Toda la humedad se concentra en el ascensorista muy peinado y de amplia sonrisa. Es una transpiración asfixiante que, de tanto en tanto, mitiga quitándose el sudor de la frente y el cuello con un pañuelo amuñado en su mano derecha, la misma que estira una y otra vez para apretar los botones de los 25 pisos del Hotel Habana Libre, mientras con la izquierda gira la manilla de cierre y apertura de las puertas.
Su horizonte es breve. Sólo 30 centímetros frente a la pared con números, semi sentado sobre un taburete alto de vieja madera. Sin aire acondicionado, el infierno está ahí, en esos cuatro metros cuadrados. Más ahora, cuando de los tres ascensores del hotel sólo funciona uno.

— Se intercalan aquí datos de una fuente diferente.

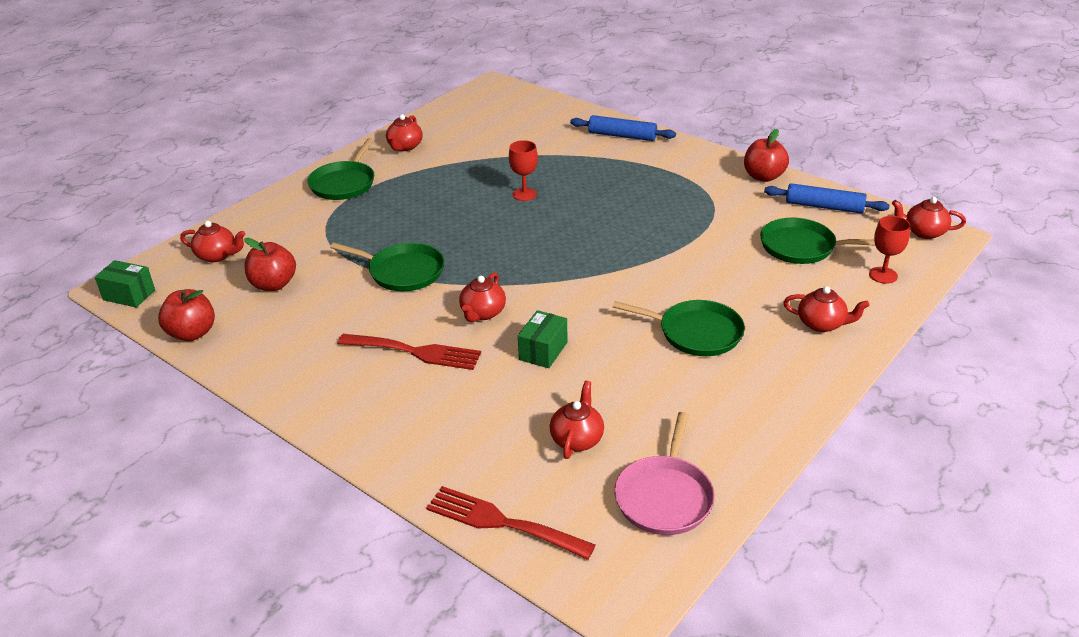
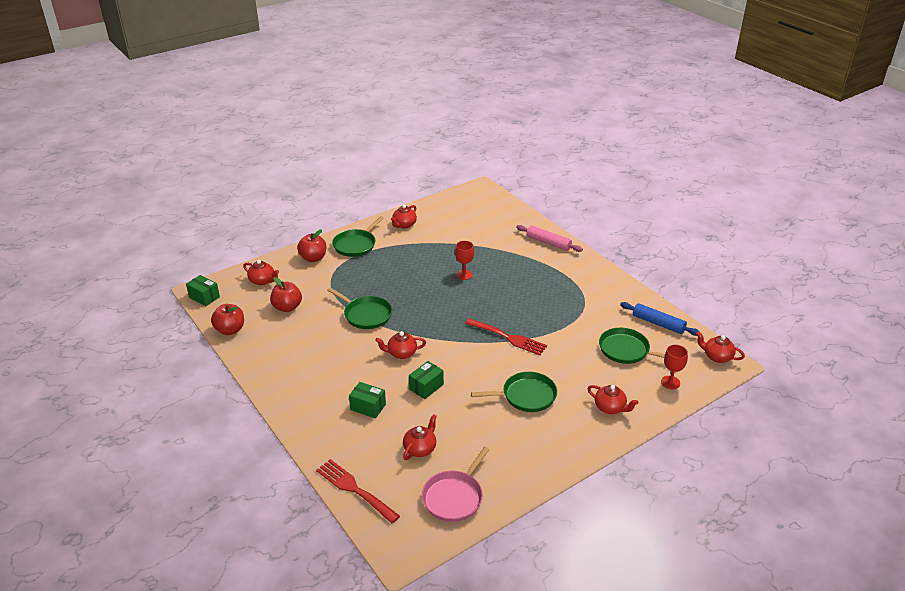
camera: 15 degrees right, 0 degrees up
(415, 352) = (351, 370): red fork -> red fork (508, 338)
(466, 397) = (368, 407): none -> green box
(482, 313) = (401, 353): red teapot -> red teapot turned 45 degrees clockwise
(622, 136) = (548, 243): blue rolling pin -> pink rolling pin
(696, 333) = (526, 396): green pan -> green pan turned 45 degrees counterclockwise
(763, 176) = (628, 292): red apple -> red apple (313, 258)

-Nada fuera de lo habitual; inusual es que todos operen normalmente -le responde a la española que mientras sube le pregunta si es normal que sólo esté trabajando un ascensor-. A veces dos, pero los tres juntos, muy difícil. Acá hay que racionar siempre. Usted me comprende -asegura, lanzando una carcajada que contagia al resto del grupo de turistas que en ese momento colma el ascensor, y que apretujados a más no poder apenas pueden girar las cabezas, menos sacar las manos de los bolsillos o bajar los brazos aquellos que los tienen cruzados.
– Ocho -anuncia el ascensorista, alargando graciosamente la entonación en la primera o.
Bajan tres adultos y un niño pequeño que nadie sospechaba de su existencia perdido entre tanta pierna. Pero lo que se presumía un alivio no lo es tanto. En el pasillo, unas diez personas esperan ansiosas.
– ¿Baja? -pregunta un hombre en primera línea, junto a una mujer y dos adolescentes.
-No. Sube.
El cruce de miradas es rápido, sin palabras entre ellos. Pero la decisión, ante esta oportunidad única, que no puede demorar, ya está tomada:
-Subimos, entonces -dice el hombre, abalanzándose los cuatro al interior, y también un quinto que aprovecha el momento para empujar y acomodarse en el último espacio posible antes del cierre de las puertas.
-Este es el único ascensor del mundo. ¡El único!, donde para bajar hay que subir. Mágico, ¿no? -El ascensorista, con el pañuelo pegado en la frente, acompaña esta frase con una sonrisa débil.
Nadie responde. Ahora todos quietos, ni los labios pueden mover; ni menos girar la cabeza. Por eso ninguno baja en el piso siguiente ni en los otros, algo que el ascensorista, con la mirada hacia el piso, ni nota.
Nada inusual, la verdad. En un día tan caluroso en la Habana no es raro que otro ascensor deje de funcionar.